Aujourd’hui, plus que jamais, les questions « à quoi sert l’entreprise et qui sert-elle ? Doit-elle servir  d’autres parties prenantes que celles qui lui apportent du capital ? » se posent avec acuité. Le plan d’action sur la réforme du gouvernement d’entreprise présenté par la Commission européenne en  décembre dernier entend renforcer l’implication à long terme des actionnaires. Ce plan doit être salué parce qu’il cherche à réhabiliter le temps long, celui de l’investissement humain et productif. Il faudra néanmoins aller beaucoup plus loin pour s’affranchir du seul actionnariat financier et de logiques patrimoniales. Car enfin les actionnaires et les dirigeants ne sont pas les seules parties prenantes de l’entreprise. Elle est avant tout une communauté humaine qui produit des biens et services, donc de la valeur, appropriable sous forme de retour financier par elle-même, mais aussi par la société. Elle fournit des réponses à des besoins collectifs. De plus en plus, elle devra contribuer à répondre aux grands défis sociétaux (villes propres, transports intelligents, santé, voiture propre, énergie décarbonée, climat, sécurité alimentaire…) pour trouver collectivement le chemin d’un développement plus soutenable.
L’entreprise fournit également du travail, qui devait être l’une des principales sources de réalisation de soi. On est encore loin cependant du « travail socialement nécessaire » qui pourrait, selon Simone Weil(1), constituer le fondement spirituel d’une civilisation. Il reste que nous avons lamentablement échoué dans notre valorisation du travail, transformé en emploi, quand il y en a.
Pourtant, la mobilisation des travailleurs, leur montée  en compétences, leur capacité d’initiative, leur participation aux décisions à tous les niveaux sont des investissements stratégiques qui conditionnent la compétitivité des entreprises. Les travailleurs ne pourront s’identifier à l’objectif de compétitivité s’ils ne sont pas en situation de responsabilité, s’ils ne participent pas à la gestion. La compétitivité a aussi, on l’oublie trop souvent, une dimension sociale, qui se concrétise notamment en Allemagne, par la codétermination.
Au plan européen, la  participation des travailleurs est consacrée comme un élément du modèle social européen.
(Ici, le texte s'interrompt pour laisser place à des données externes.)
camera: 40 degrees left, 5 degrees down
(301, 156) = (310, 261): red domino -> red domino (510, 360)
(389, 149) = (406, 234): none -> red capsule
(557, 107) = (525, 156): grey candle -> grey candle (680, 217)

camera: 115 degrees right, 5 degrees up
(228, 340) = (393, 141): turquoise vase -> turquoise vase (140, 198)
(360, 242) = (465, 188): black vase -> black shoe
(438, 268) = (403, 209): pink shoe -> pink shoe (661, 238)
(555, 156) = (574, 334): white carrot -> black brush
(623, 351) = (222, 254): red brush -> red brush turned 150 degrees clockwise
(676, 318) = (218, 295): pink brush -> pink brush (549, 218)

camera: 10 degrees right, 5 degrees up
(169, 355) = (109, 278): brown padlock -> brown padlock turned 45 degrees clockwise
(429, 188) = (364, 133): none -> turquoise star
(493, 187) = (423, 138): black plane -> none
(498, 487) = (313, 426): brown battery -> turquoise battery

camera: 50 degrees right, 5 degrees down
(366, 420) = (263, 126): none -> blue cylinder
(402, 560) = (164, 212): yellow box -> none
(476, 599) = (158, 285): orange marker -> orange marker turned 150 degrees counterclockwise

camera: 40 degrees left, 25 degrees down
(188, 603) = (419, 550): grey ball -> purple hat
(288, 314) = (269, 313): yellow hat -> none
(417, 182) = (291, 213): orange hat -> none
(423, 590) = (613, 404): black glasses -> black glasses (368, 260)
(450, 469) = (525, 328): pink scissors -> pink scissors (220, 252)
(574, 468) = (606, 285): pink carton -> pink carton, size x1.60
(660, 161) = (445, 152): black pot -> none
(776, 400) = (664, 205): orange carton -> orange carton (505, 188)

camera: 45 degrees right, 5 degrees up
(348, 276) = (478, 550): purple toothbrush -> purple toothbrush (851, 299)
C’est un droit fondamental reconnu par la Charte des droits fondamentaux. Elle fait partie intégrante de la démocratie participative. La France peut-elle s’inscrire dans ce modèle social européen de co-détermination ?
L’accord de sécurisation de l’emploi récemment repris dans la loi prévoyait déjà la présence d’un salarié ayant voix délibérative dans les conseils (deux quand le conseil dépasse 12 membres), le rapport Gallois en recommandait au moins 4 dans les entreprises de plus de 5000 salariés. Reste qu’un certain esprit de lutte des classes persiste tant chez certains chefs d’entreprises que chez certains travailleurs. Mais dans la majorité des cas, comme en témoigne l’expérience de grands groupes comme Danone, La Poste ou Sanofi, la poursuite du conflit jusqu’au bout, à partir du moment où il est ouvert, viable, constructif, permet même en France d’aboutir à des résultats.
Il y a loin encore avant que les stratégies et projets d’investissement intègrent des critères d’efficacité sociale, certains diront de performance sociale, c’est-à-dire de valeur ajoutée disponible pour le développement économique et social, et non simplement de rentabilité financière à court terme. Cela suppose un cadre et des incitations, aux plans national et européen, incorporés y compris dans la rémunération des dirigeants et des managers.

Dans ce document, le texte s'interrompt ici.